In a unanimous vote Tuesday, the VIA Metropolitan Transit board of trustees approved a route for its modern streetcar project.
Known as ‘Alternative 6,’ the route was the lone finalist of handful of choices. It will run north and south along Broadway, Navarro and St. Mary’s streets.
The furthest western barrier will be Frio Street. East and west corridors will run along Pecan, Martin and Cesar Chavez.
The route was approved in a 6-0 vote. Three board members recused themselves from the vote citing conflicts of interest.
Trustees Steve Allison and Katherine Thompson-Garcia stepped down from the dais in the moments before the vote while Chair Henry Munoz recused himself prior and was not present during the meeting.

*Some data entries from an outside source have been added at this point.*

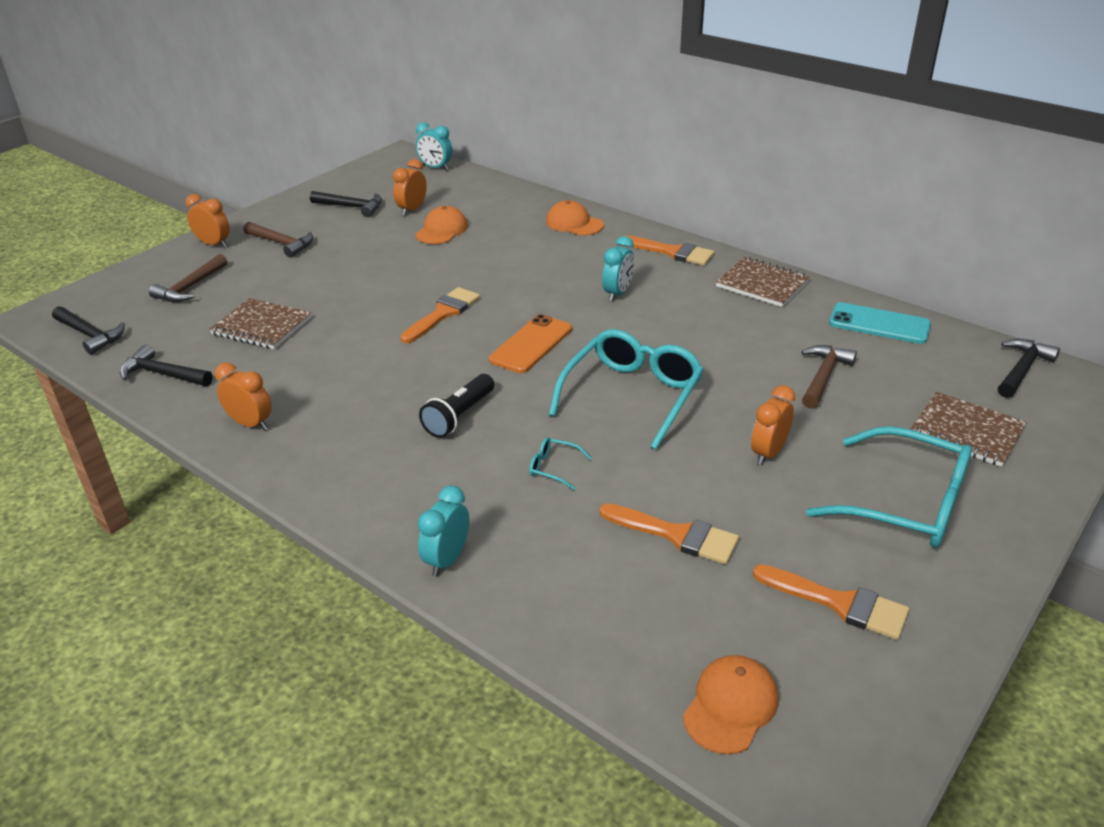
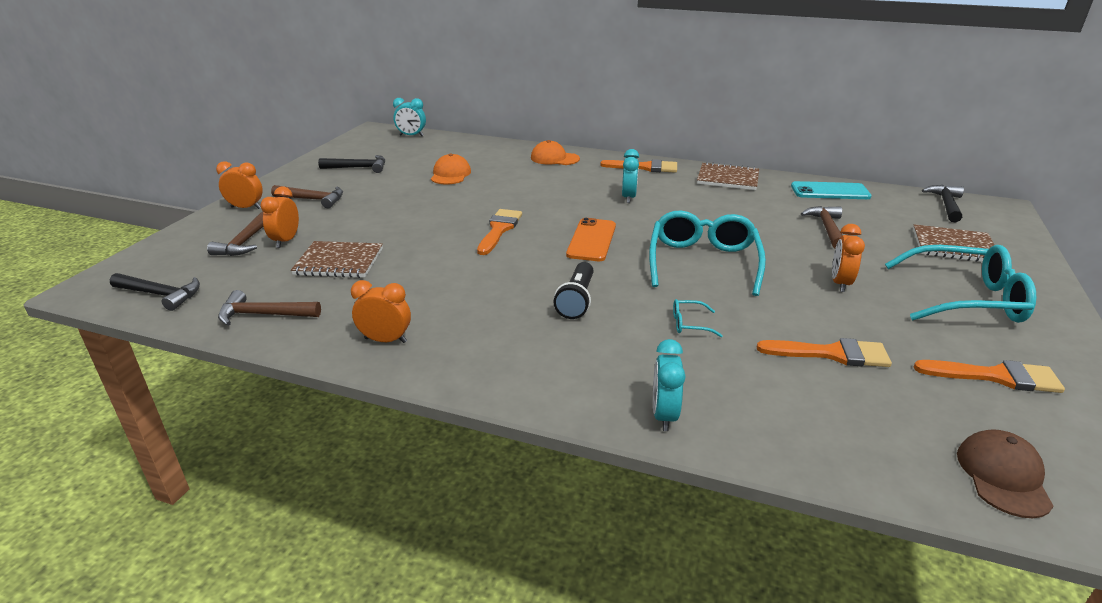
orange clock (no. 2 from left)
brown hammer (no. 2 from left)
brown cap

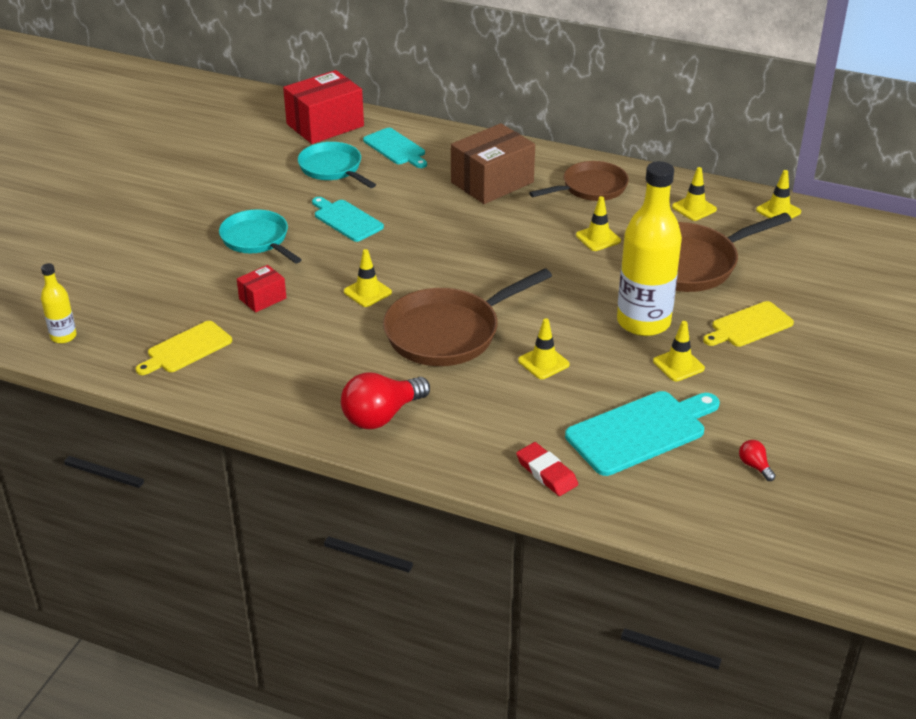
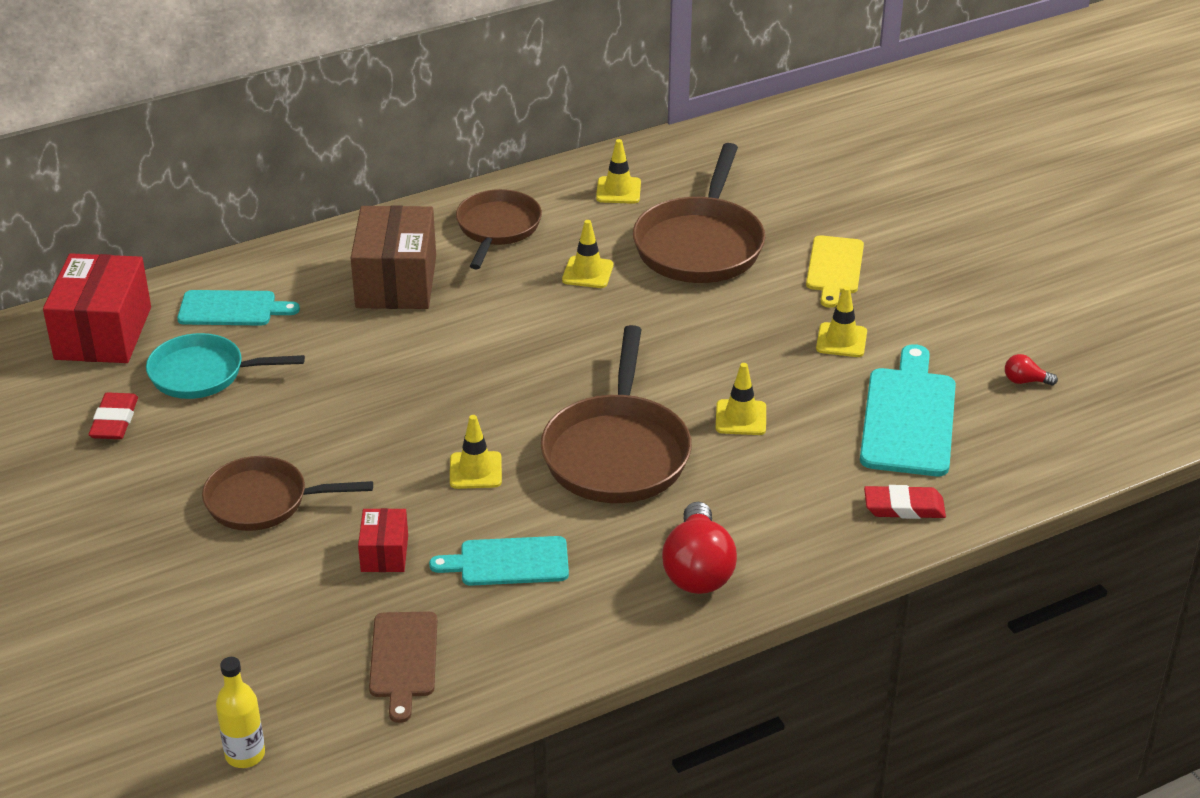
yellow bottle (no. 2 from left in the first image)
yellow traffic cone (no. 6 from left in the first image)
red eraser (no. 1 from left)
turquoise cutting board (no. 2 from left)
brown cutting board
brown pan (no. 1 from left)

Vice Chair Rick Pych was also absent.
The approved route was the longest route option but one VIA would serve the most riders - an estimated 1.4 million each year - and provide more options for future expansion.
The project will cost $280 million. VIA has $210 million on hand.
“Its a combination of VIA money, TxDOT money, county money, and the city of San Antonio,” said Charlie Gonzalez, Chief of Public Engagement for VIA.
Gonzalez touts downtown economic growth as a benefit of the selected street car route, which many supporters of the project foresee as well.
“Convenient mobility with the opportunity for revitalization in downtown,” said Richard Perez, CEO of the San Antonio Chamber of Commerce, during public comment at Tuesday’s board meeting. “As far as we're concerned, it’s that simple, its that straight forward and its necessary for the citizens of this great city.”
Meanwhile, others at the meeting made a last ditch effort to dissuade the board from approving the route.
Mark Kellman, a local architect, doubts The Alamo City can sustain a street car system.
“We can’t wait five, ten years before people move downtown to support the rail car,” Kellman said.
“You've got to remember that in the next few years we're going to have anywhere from 25 to 7,000 housing units - condos, apartments - that will be in the inner and outer downtown core,” said Gonzalez. “I think that it will actually transform downtown. This is incredible.”
The street car will cost $8.5 million annually to operate and riders’ fares will help offset that cost.
With the route approval, VIA now moves into an ‘environmental assessment’ phase that will likely take a year to complete as it looks at how the route will impact the area environmentally and any mitigation that needs to be done.
Construction will begin in two years and the first segment of the street car route is expected to be operational in 2017.